Affiliate disclosure: This guide contains affiliate links. As an Amazon Associate and Anbernic affiliate, we earn from qualifying purchases at no extra cost to you.
The Core Problem
Old games were made for old screens with low resolutions. Your handheld has a modern screen with a different, higher resolution. To fill that screen, the emulator has to stretch the original image. How it stretches is where things go right or wrong. Do it carelessly and pixels get smeared or squished. Do it correctly and the game looks crisp and authentic.
Aspect Ratio: The Shape of the Image
Aspect ratio is the shape of the picture, the relationship between width and height.
- Most retro consoles output a roughly 4:3 image, a nearly square shape.
- Modern handheld screens are often 16:9 widescreen, or sometimes square like 1:1.
- If you stretch a 4:3 game to fill a 16:9 screen, everything gets too wide. Circles become ovals and characters look chubby.

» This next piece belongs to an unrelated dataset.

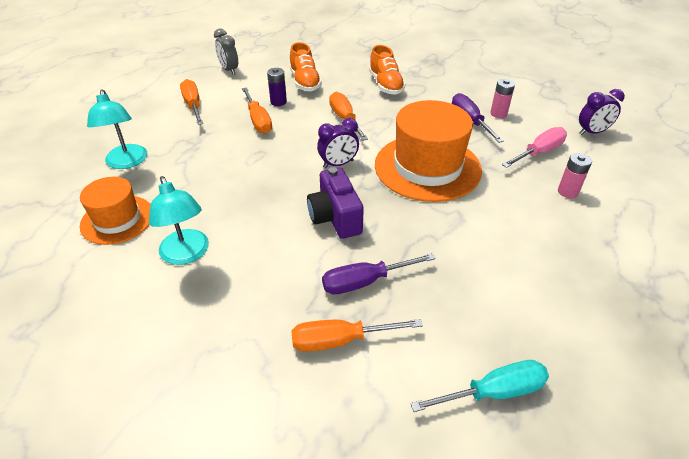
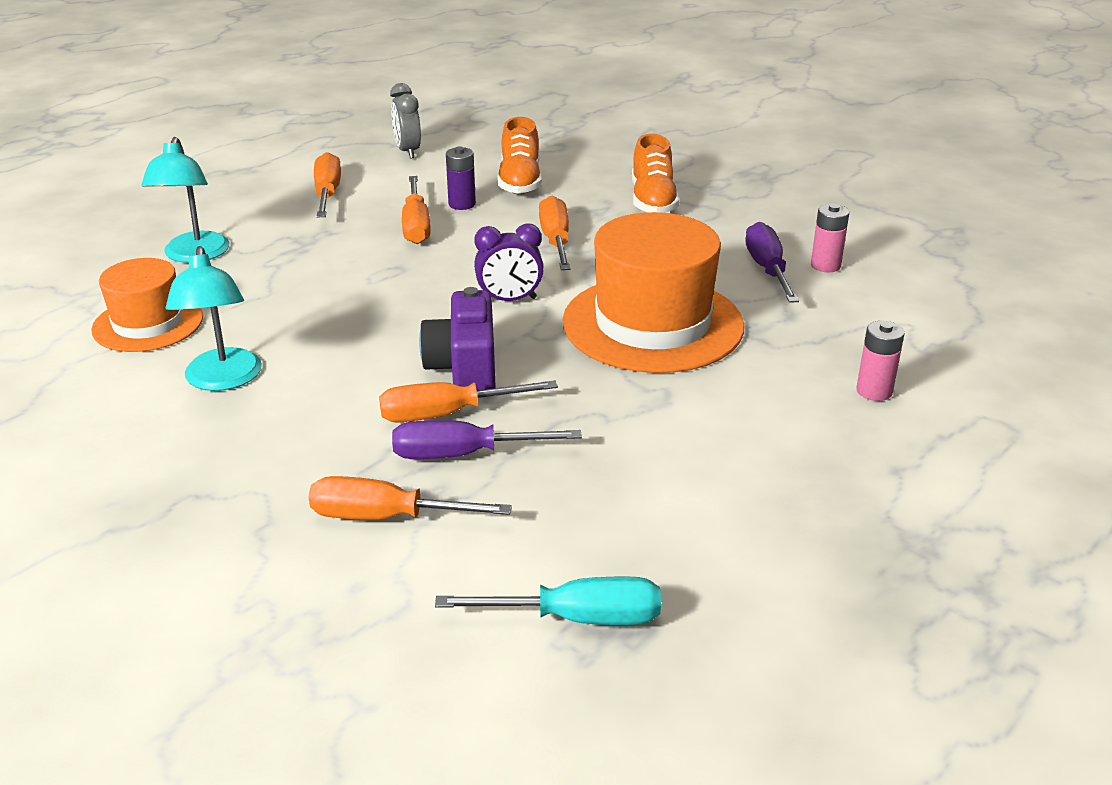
camera: 15 degrees right, 10 degrees down
(340, 254) = (446, 414): none -> orange screwdriver
(539, 152) = (862, 329): pink screwdriver -> none
(592, 132) = (980, 314): purple clock -> none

The fix is to set the aspect ratio correctly so the game keeps its original proportions.
- Use a 4:3 or original aspect setting for most retro systems. This keeps shapes correct, with black bars on the sides of a widescreen handheld. Those bars are normal and correct.
- Some systems, like the GBA, used a wider screen and look right filling more of the display.
- Avoid the stretch or full setting unless you genuinely prefer a filled screen over correct proportions.
Correct proportions beat a full screen almost every time. A little black bar is a fair trade for a game that looks right.
Integer Scaling: Keeping Pixels Crisp
Integer scaling is about keeping the pixels clean when the image is enlarged.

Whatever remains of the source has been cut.